* Thomas Gleixner <[email protected]> wrote:

> On Thu, 9 Apr 2015, Ingo Molnar wrote:
> > Btw., does cpu_base->active_bases even make sense? hrtimer bases are 
> > fundamentally percpu, and to check whether there are any pending 
> > timers is a very simple check:
> > 
> >     base->active->next != NULL
> > 
> > So I'd rather suggest taking a direct look at the head, instead of 
> > calculating bit positions, masks, etc.
> >
> > Furthermore, we never actually use cpu_base->active_bases as a 
> > 'summary' value (which is the main point of bitmasks in general), 
> > so I'd remove that complication altogether.
> > 
> > This would speed up various hrtimer primitives like 
> > hrtimer_remove()/add and simplify the code. It would be a net code 
> > shrink as well.
> 
> Well. You trade a bit more code against touching cache lines to 
> figure out whether the clock base has active timers or not.

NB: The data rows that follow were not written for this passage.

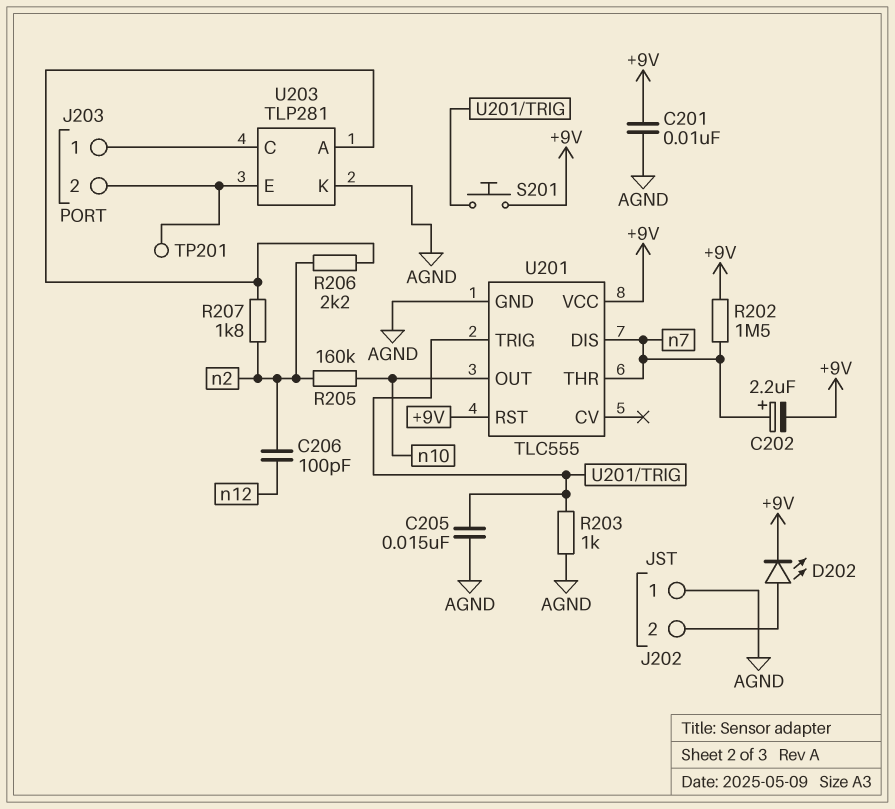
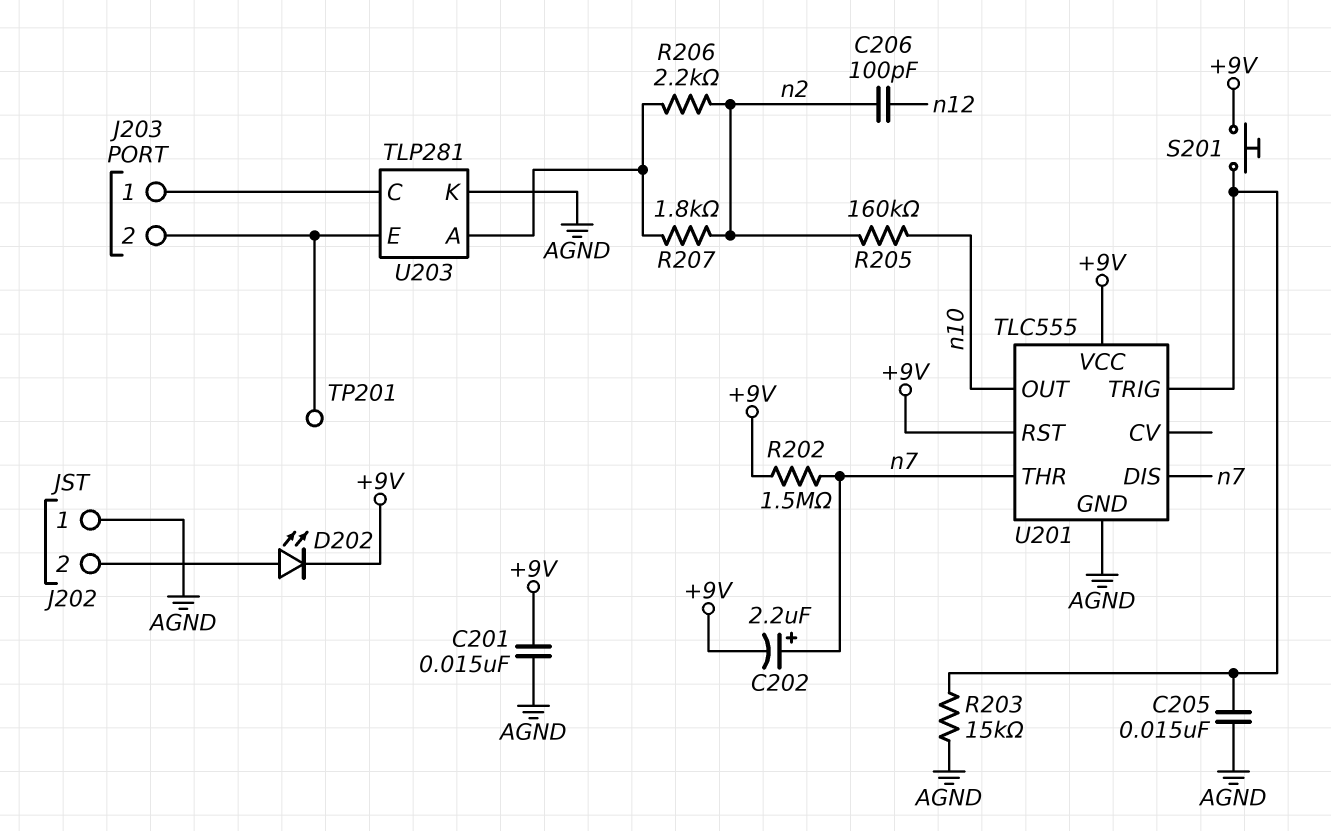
C201: 10nF (+9V, AGND) -> 15nF (+9V, AGND)
R203: 1k (AGND, U201/TRIG) -> 15k (AGND, U201/TRIG)

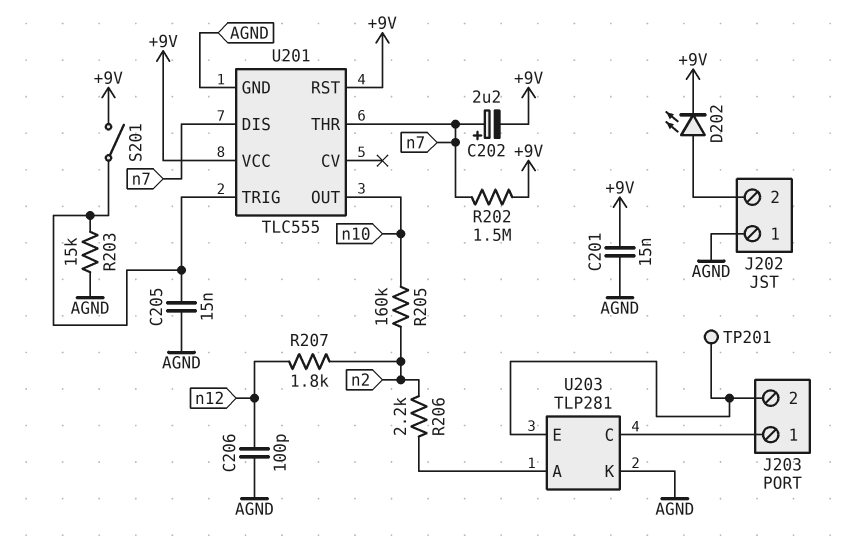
C206: 100pF (n2, n12) -> 100pF (AGND, n12)
R207: 1.8k (U203/A, n2) -> 1.8k (n2, n12)
S201: button (+9V, U201/TRIG) -> switch (+9V, U201/TRIG)

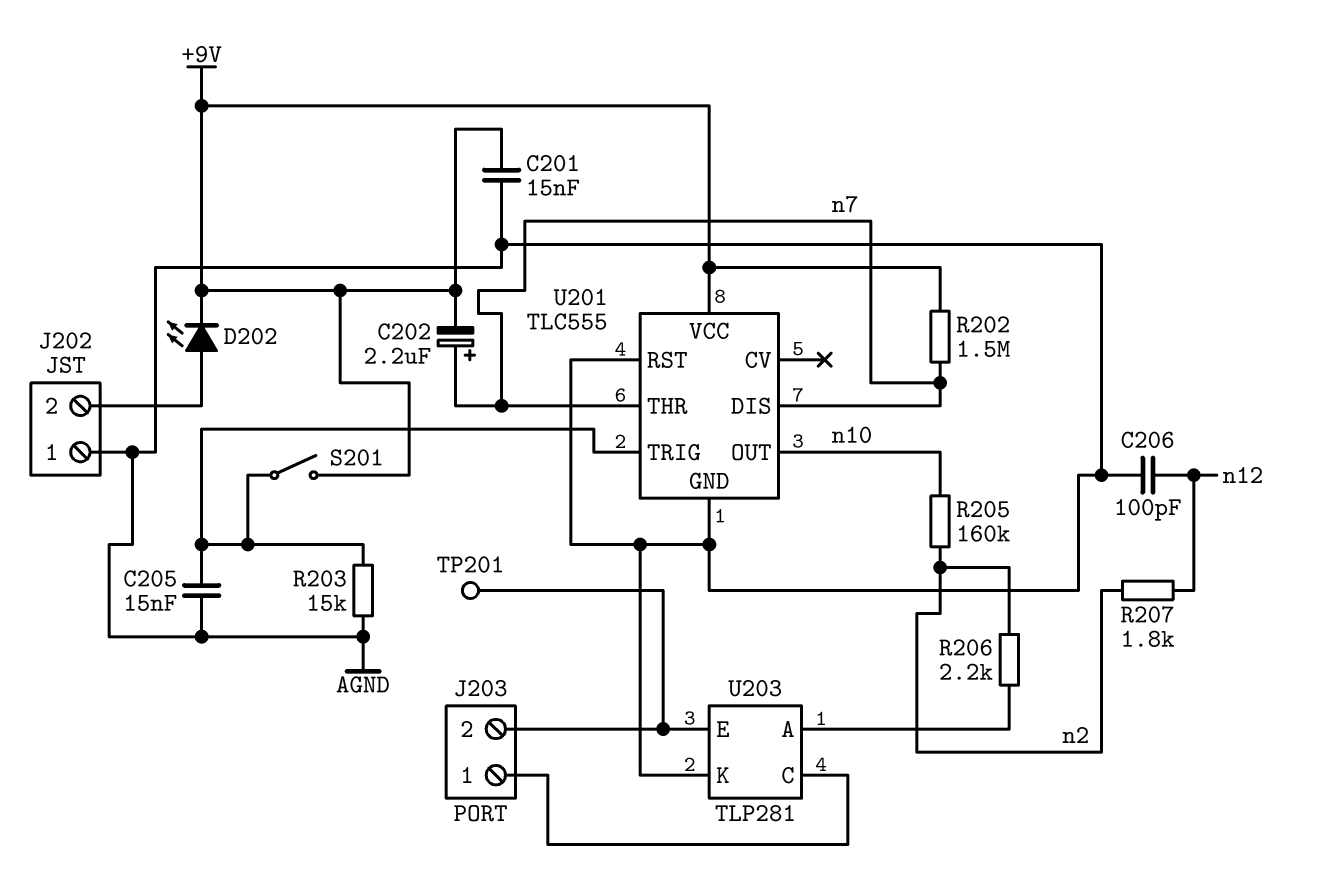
U201 pin RST: +9V -> AGND

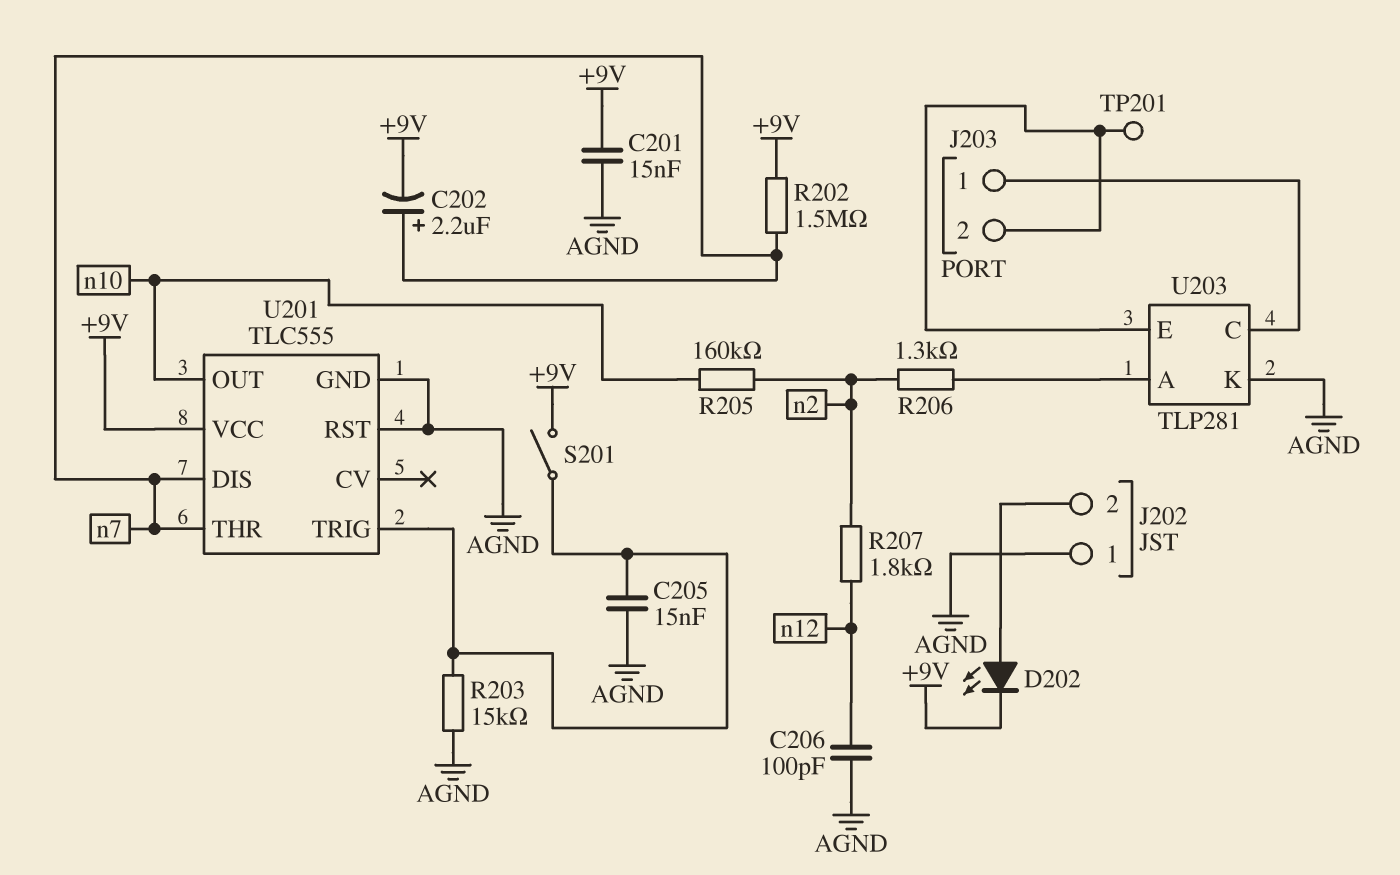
R206: 2.2k (U203/A, n2) -> 1.3k (U203/A, n2)

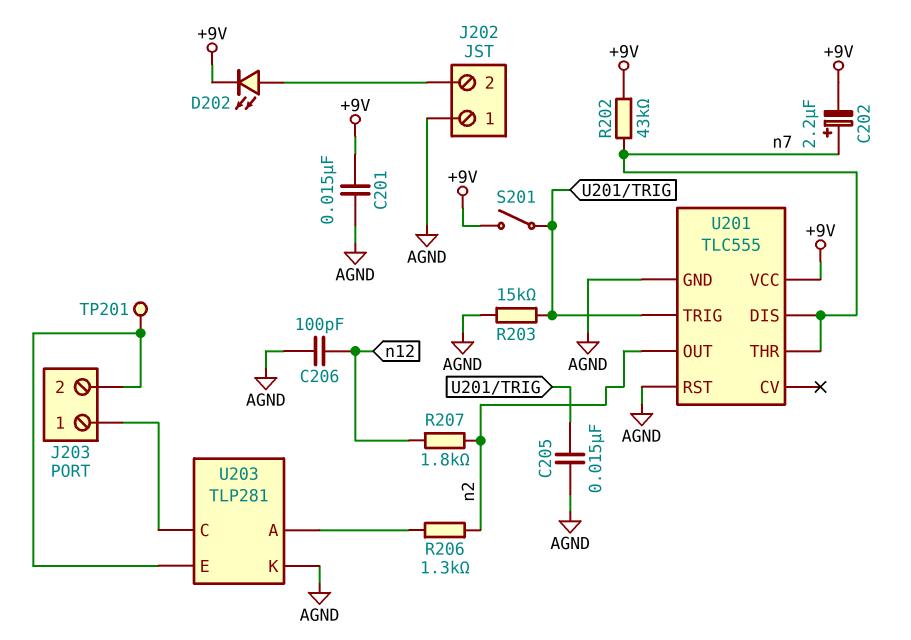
R202: 1.5M (+9V, n7) -> 43k (+9V, n7)
R205: 160k (n2, n10) -> none
U201 pin OUT: n10 -> n2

So for a 
> lot of scenarios where only clock monotonic is used you touch 3 
> cache lines for nothing.

In the (typical) case it will touch one extra cacheline - and removes 
a fair bit of complexity which 80 bytes (that touches two cachelines):

   7502     427       0    7929    1ef9 hrtimer.o.before
   7422     427       0    7849    1ea9 hrtimer.o.after

So even if we were to optimize for cache footprint (which isn't the 
only factor we optimize for)it looks like a win-win scenario to me, 
even if you ignore the speedup and the simpler code structure...

Ok?

> I'm about to send out a patch which actually makes better use of the 
> active_bases field without creating a code size explosion.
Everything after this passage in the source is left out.